Funds will be used to continue clinical development of lead LAL deficiency enzyme replacement therapy.
Rare disease therapeutics specialist Synageva BioPharma raised $25 million in a round of private equity financing with all its existing lead investors. The new capital takes the total funding raised by the firm to $70 million over the last two and a half years.
Synageva’s lead clinical-stage candidate is SBC-102, a recombinant enzyme replacement therapy for treating lysosomal acid lipase (LAL) deficiency. The product has been granted orphan drug designation by FDA and the European authorities. The firm is in addition exploiting its expression platform and protein engineering expertise to build a pipeline of preclinical candidates. This comprises two enzyme replacement therapies for lysosomal storage disorders, an enzyme therapy for a metabolic disorder, and an extracellular protein for a genetic condition.
Synageva’s vector technology and expression platform allows the production of a broad range of recombinant therapeutic proteins in egg white. The firm says the platform has already undergone regulatory scrutiny through three Phase I and one global Phase II trials. The potential range of proteins that can be produced using the approach includes monoclonal antibodies, fusion proteins, cytokines, and therapeutic enzymes.

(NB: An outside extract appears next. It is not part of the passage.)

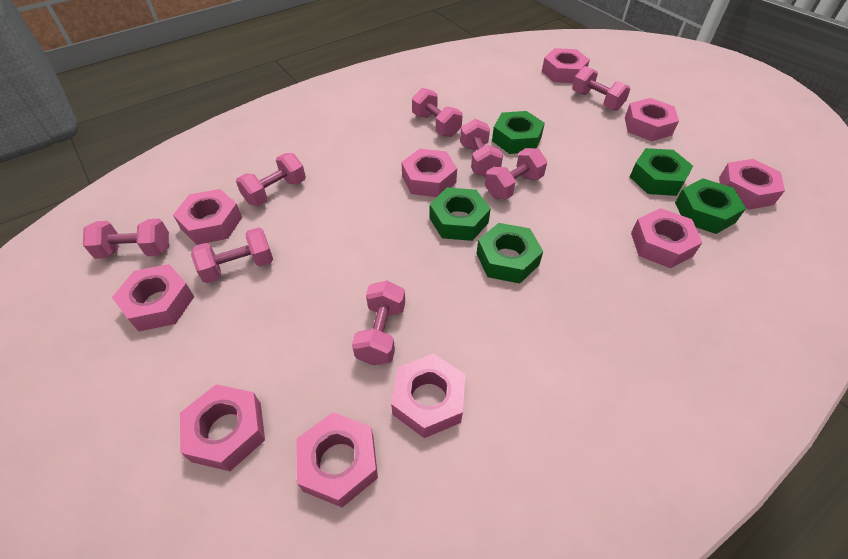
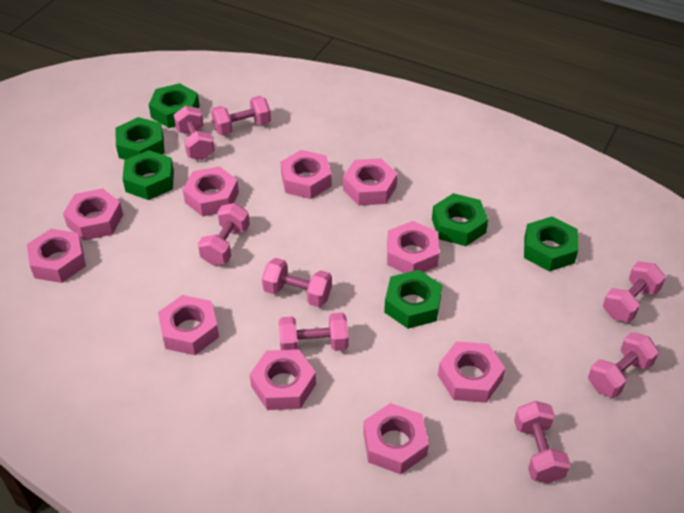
green nut: 5 -> 6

In January Synageva teamed up with Dutch firm to-BBB technologies to evaluate the latter’s technology for transporting therapeutic proteins across the blood-brain barrier into the central nervous system. The collaboration will form the basis for developing therapies against rare diseases including lysosomal storage diseases, which have a CNS component and require the therapies to be transported across the blood-brain barrier.